将目的基因转录调控原件构建入带有荧光素酶(Firefly luciferase)的表达载体，构建成报告基因质粒，使这段序列调控luciferase的转录表达。然后将报告基因质粒转染细胞，给予其不同的处理后裂解细胞，并加入底物荧光素(luciferin)，luciferase可催化luciferin发出荧光(最强波长在560nm左右)。检测得到的荧光值高低可以判断不同处理组对该转录调控原件的影响。为避免由于质粒转染细胞时效率差异所造成的误差，通常会转入Renilla luciferase的报告基因质粒作为内参(最强波长在465nm左右)，即双荧光报告系统。

双萤光素酶实验的具体步骤

1、报告基因质粒的构建。将目的片段插入到荧光素酶表达的报告基因载体上，如pGL3-basic。

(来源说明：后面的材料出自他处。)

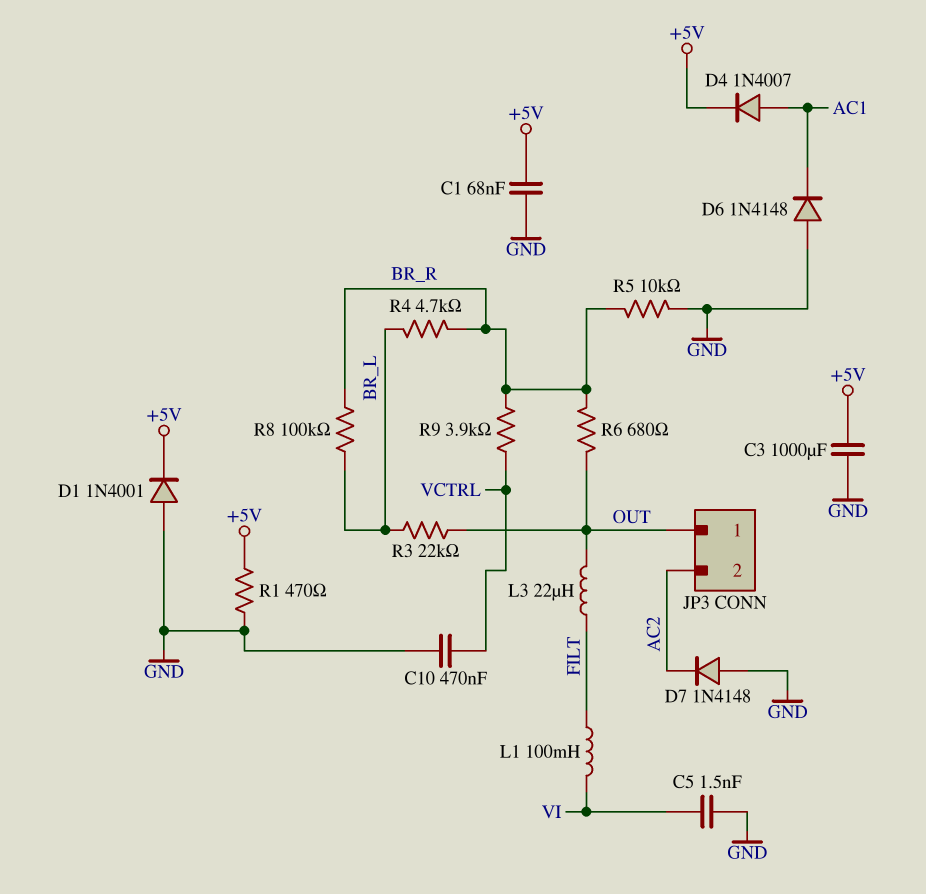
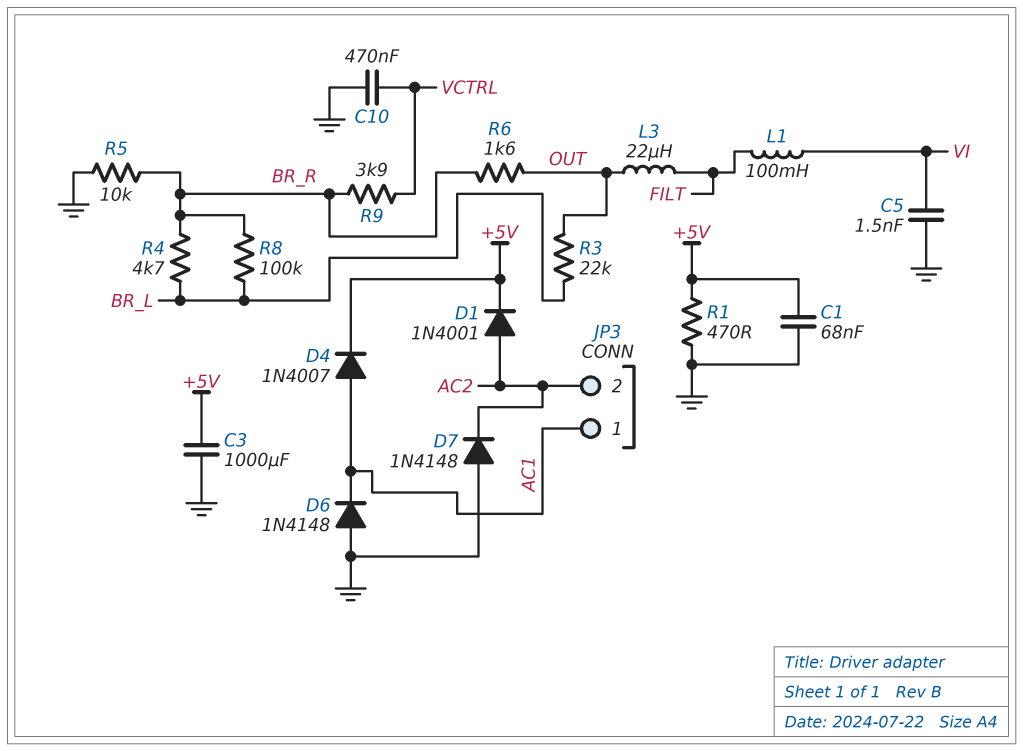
D1: diode 1N4001 (A GND, K +5V) -> diode 1N4001 (A AC2, K +5V)
JP3 pin 1: OUT -> AC1
R6: 680 (BR_R, OUT) -> 1.6k (BR_R, OUT)

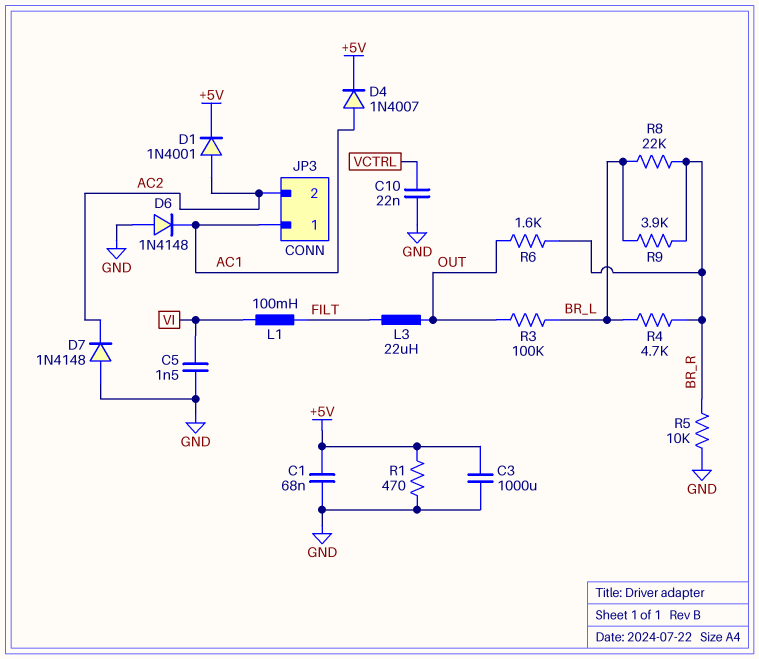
C10: 470nF (GND, VCTRL) -> 22nF (GND, VCTRL)
R3: 22k (BR_L, OUT) -> 100k (BR_L, OUT)
R8: 100k (BR_L, BR_R) -> 22k (BR_L, BR_R)
R9: 3.9k (BR_R, VCTRL) -> 3.9k (BR_L, BR_R)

2、转染细胞。将报告基因质粒和phRL-TK(内参)共转染细胞，根据需要对细胞进行处理。共转染时，由于内参具有很强的启动子，因此报告基因质粒：内参转染量一般为10:1~50:1。

Luciferase活性测定：

⑴ 初次使用时，配制LAR II，即Firefly luciferase的底物。将LAR II溶解在LAR II buffer中，并分装-80℃避光保存。

⑵ 加入1X PLB，室温裂解细胞15 min。

⑶配制Stop&Glo，即Renilla luciferase的底物，能够终止LAR II的反应。

⑷ 测定荧光值。向40 ul的LAR II中加入10 ul细胞裂解液，吹打混匀后，检测读数，即为Firefly luciferase的值。加入40 ul Stop&Glo，再次读数，即为Renilla luciferase的值。

⑸ 数据处理。首先计算出每管的Firefly luciferase/Renillaluciferase的比值，再以control组的比值为单位1，即可得到不同处理组的相对luciferase活性，也就是该处理组基因转录的调控活性。

实验注意事项

1、为保证荧光素酶检测试剂的稳定性可以采取适当分装后避光保存的方法，以免反复冻融和长时间暴露于室温。

2、为取得最佳检测效果，同一批样品最好保证相同的测定时间，通常为10 s。